Zimbabwe is an environment of extreme tribalism, and tribalism makes more noise, normality does not sell. We want to turn the tide and make decency the norm in Mthwakazi’s fight for sovereignty. The outcome of the Catalonia 21-Dec-2017 election gives hope and further confirmation that armed intervention and violence (in general) is not the only intervention available to Mthwakazi.
If there is anything pro-Mthwakazi freedom parties can learn from the Catalan election is the significance of vision in politics. Catalonians knew what they were voting for because politicians have invested time and money into the project. Bellicose rhetoric alone is ill-advised and unsustainable; calling for the firing of bullets out of emotional frustration without giving clear reason or justification and without due consideration for our vulnerable children, the disabled, pregnant women and the elderly is reckless politicking.
Let us be realistic, if we cannot inspire people to register for the 2018 election, what chance is there that we will convince them to partake in an armed struggle? Let us, for now, set aside the dream of an armed intervention, what is required are good building blocks, better organisation within our space, patience and persistence in our message delivery; let us not forget what our people are like. Our people are a cautious people who are now tired of empty political promises; we need to re-engage the public to master a gradual and sustainable growth, and work on shared ambitions and goals between politicians and the people.

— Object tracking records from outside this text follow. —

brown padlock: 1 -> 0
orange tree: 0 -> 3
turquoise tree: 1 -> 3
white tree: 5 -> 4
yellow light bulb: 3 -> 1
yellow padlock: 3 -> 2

Catalan pro-independence parties did not rise overnight, what was witnessed on Friday was years of hard work and that is our challenge too. While no single party gained an outright majority, the three separatist parties together took 70 seats in an election that saw 82 percent of registered voters participate. The pro-independence parties needed 68 seats for a majority in the 135-seat Parliament. We see too that despite the clear support for the pro-independence side, it was the anti-independence Ciutadans (Citizens) party that came away with the most seats, winning 37, a gain of 12 seats to the 25 seats the party won in the last election.
We want change from the damaging and degrading Zimbabwean political systems, but we cannot afford to allow misinformation to inform our politics. It is a known fact that ignorance, anger, intimidation and cowardice are fertile breeding grounds for dangerous extremism, and deliberately misrepresenting Mthwakazi’s political interests will harm our political progress.
The extreme right and left have sort to exploit the information gap within Mthwakazi politics to peddle falsehoods. We have on one side the far right who reject participation in all elections, call for war and extend an extreme narrative that projects the generic ethnic Shona population as Mthwakazi’s enemy hence propose their expulsion from Mthwakazi, and then we have an extreme left narrative that is overly accommodating to ZANU PF and vehemently dismisses all Mthwakazi political concerns of Zimbabwean State bias as us being simply driven by tribalism, if not playing victims.
It is that time that whichever was hidden under the rubble of lies is brought up and out into light. Let it be known to our people that it is not tribes but unaccountable systems and incompatible institutions that we are fighting against; we are not fighting for the creation of an exclusive club of nations but a fair state in Mthwakazi. We want an accountable government, not merely a Ndebele/ Khalanga/ Venda/ Sotho/ Tonga, etc government.
Our demand for greater autonomy is not unreasonable, neither is it reckless nor is it short-termism but a well-thought out desire for regional empowerment. The Zimbabwean systems have neglected Mthwakazi through their obsession with denying any form of sovereignty to Matabeleland. Ours is not an attempt at riding the region of ethnic Shona people, it is about the next generation. We want strong government systems that take responsibility for the welfare of the people.
We want our institutions to represent our needs, and we want other communities to be represented by policies that adequately meet their values and beliefs; our politics cannot be based on the outcomes of thoughts of a different culture; the ability to use our own culture to draw our policies is a precious gift that should never have been taken away from us in the first place; we cannot continue to try to recreate our politics from different values and beliefs other than ours. We cannot use details and semitones and melody of foreign belief systems to represent ourselves as we can with our own. Our socio-political systems can best be represented through our people’s languages, culture and symbols, religion, cinematography and literature.
Prejudice and misinformation will not bring about justice for Mthwakazi. Hatred, tribalism and extremism have no place in Mthwakazi. Our political interest lies in an honest system that gives us greater autonomy to live our lives as we wish, and we are not anti-ethnic Shona. Mthwakazi is an open-minded multi-ethnic region that rewards effort and not languages people speak.